注目すべきはやはりその内外装デザイン。これまで以上に【ジープという偉大なアイコン】と【軍用車として登場したヘリテイジ】を全面に押し出しています。

テールライトの中などに見られる「×」の意匠は、第二次世界大戦で活躍し、ジープなくしてアメリカの戦争に勝利なし、とも言われた最初のジープ「ウイリスMB」の背面に積まれていた、20リットル入り燃料容器「ジェリ缶」に施されたプレス鋼板の強度を増すための意匠をモチーフにしたもの。

丸いヘッドライトや縦型スリットのフロントグリル、角形のフェンダー、切り立ったウインドウなどにもジープらしさが散りばめられています。
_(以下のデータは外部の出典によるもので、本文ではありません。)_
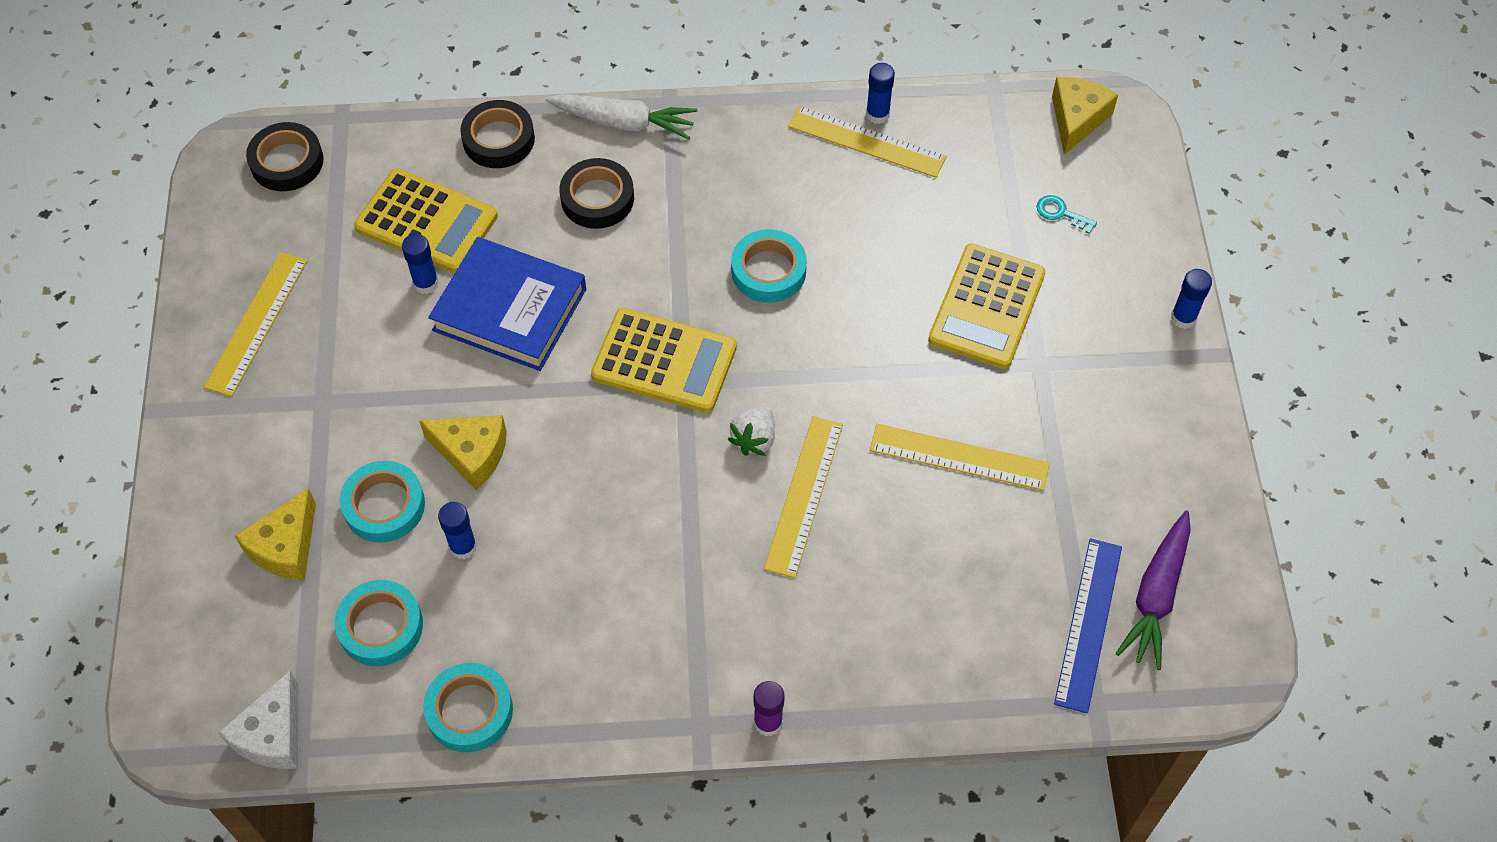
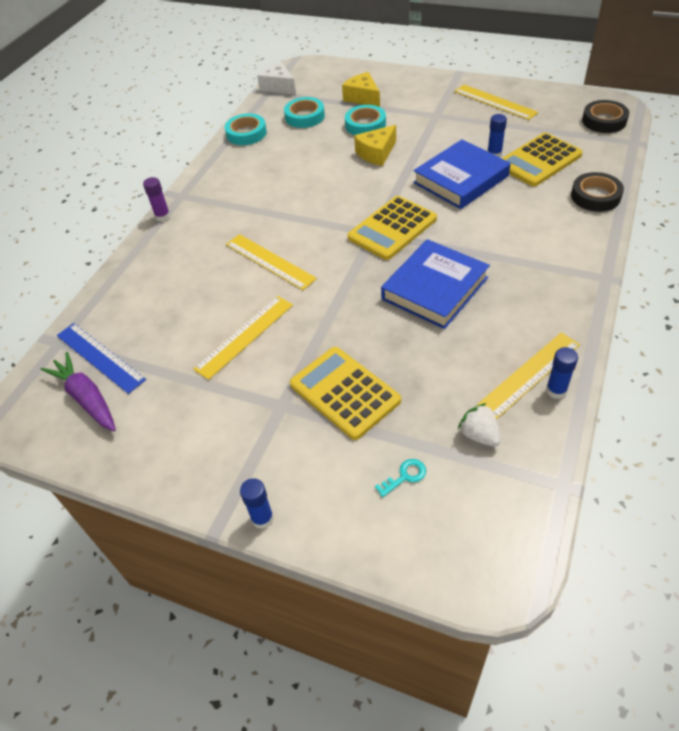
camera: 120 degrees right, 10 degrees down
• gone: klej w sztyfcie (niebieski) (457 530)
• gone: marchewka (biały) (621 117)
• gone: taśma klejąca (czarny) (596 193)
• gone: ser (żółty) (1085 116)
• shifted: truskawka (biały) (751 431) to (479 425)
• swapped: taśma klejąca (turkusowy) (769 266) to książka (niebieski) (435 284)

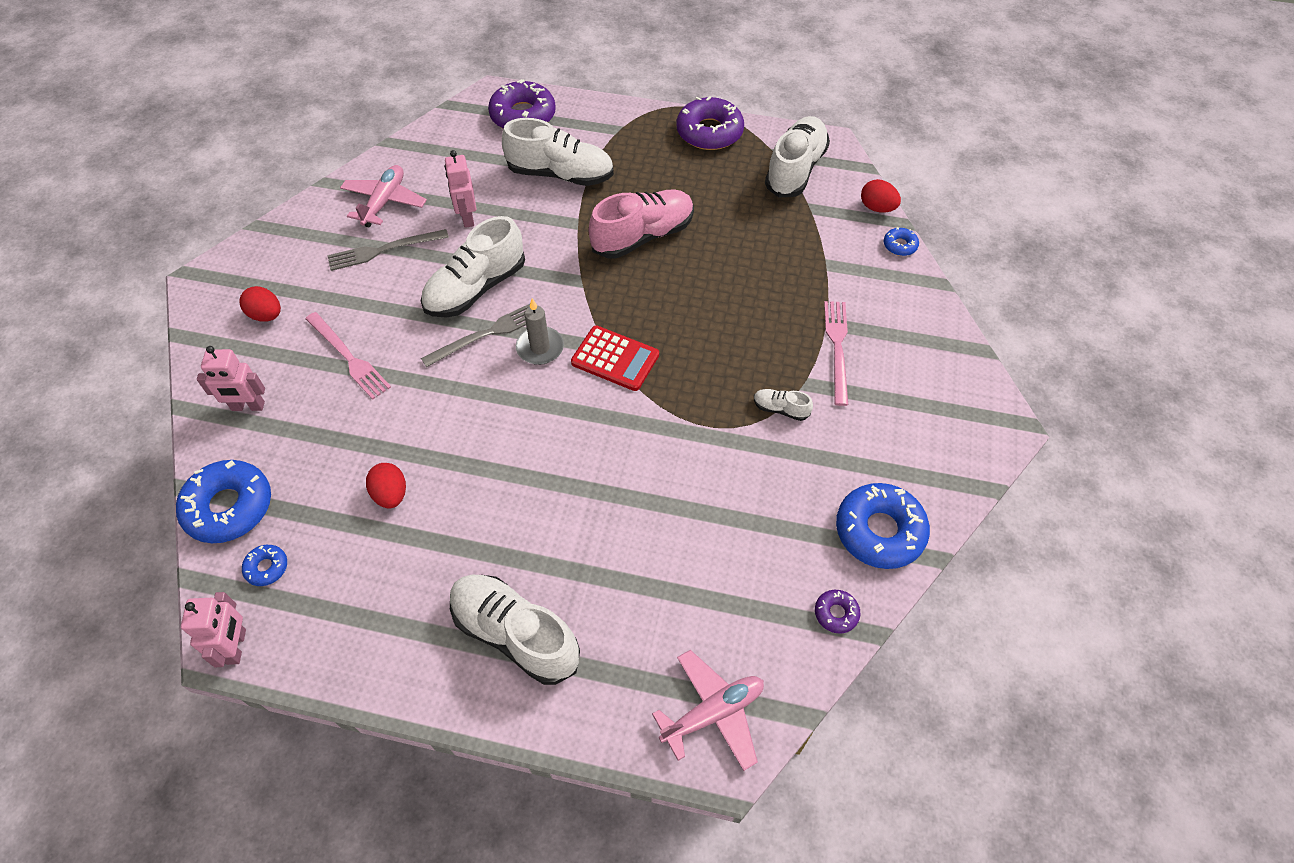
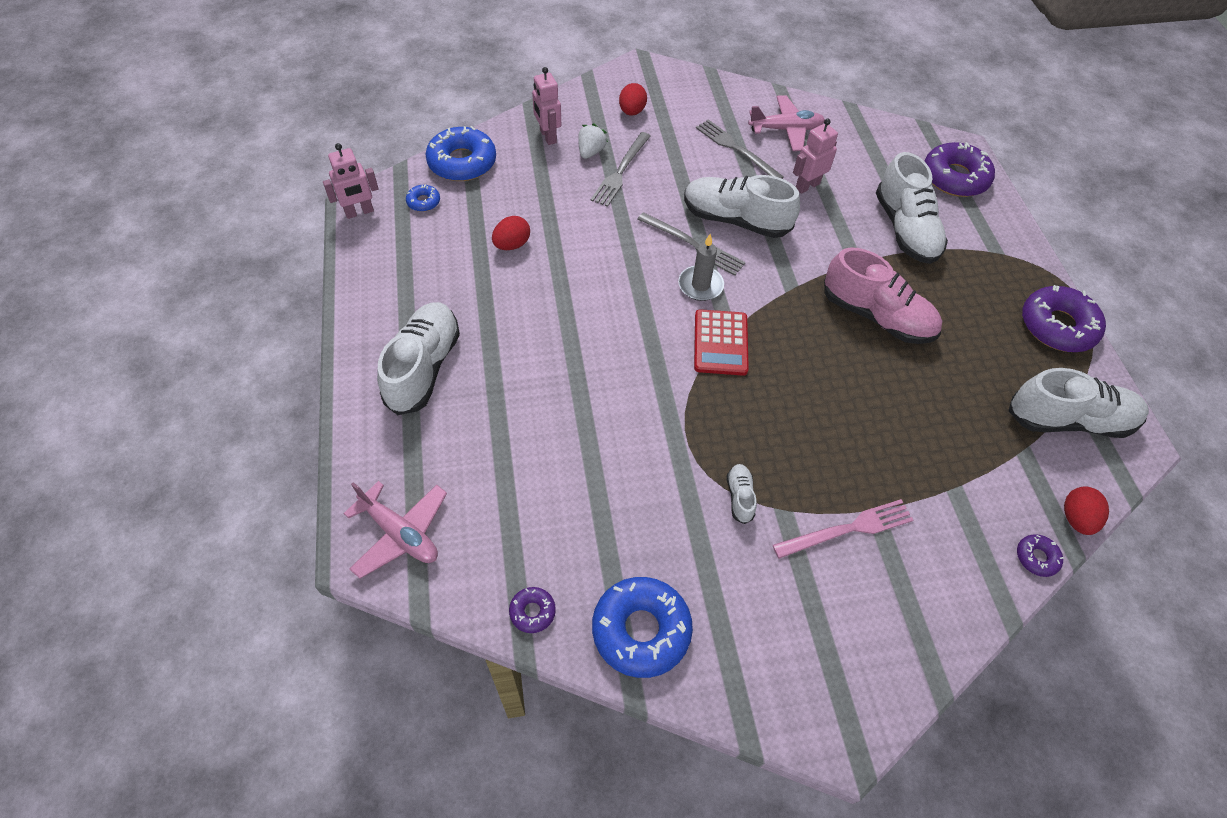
camera: 65 degrees right, 0 degrees up
• new: truskawka (biały) (593 141)
• repainted: widelec (różowy) (348 356) to widelec (szary) (621 169)
• repainted: donut (niebieski) (901 241) to donut (fioletowy) (1040 555)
copyright_izuru_endo_2017_y011_renegade_1280_881(クリックで拡大)前述のようにフィアットのクロスオーバーSUVの500Xをベースとしているために、プラットフォームはフィアットが開発。1.4リットルエンジンはフィアットの直4「マルチエア」ですが、2.4リットル版はクライスラー製「タイガーシャーク」エンジンを搭載しています。4WDシステムはジープ・ブランドを持ち開発に長けたクライスラーが担当していますが、組み合わされるエンジンは2.4リットルのみとなっています。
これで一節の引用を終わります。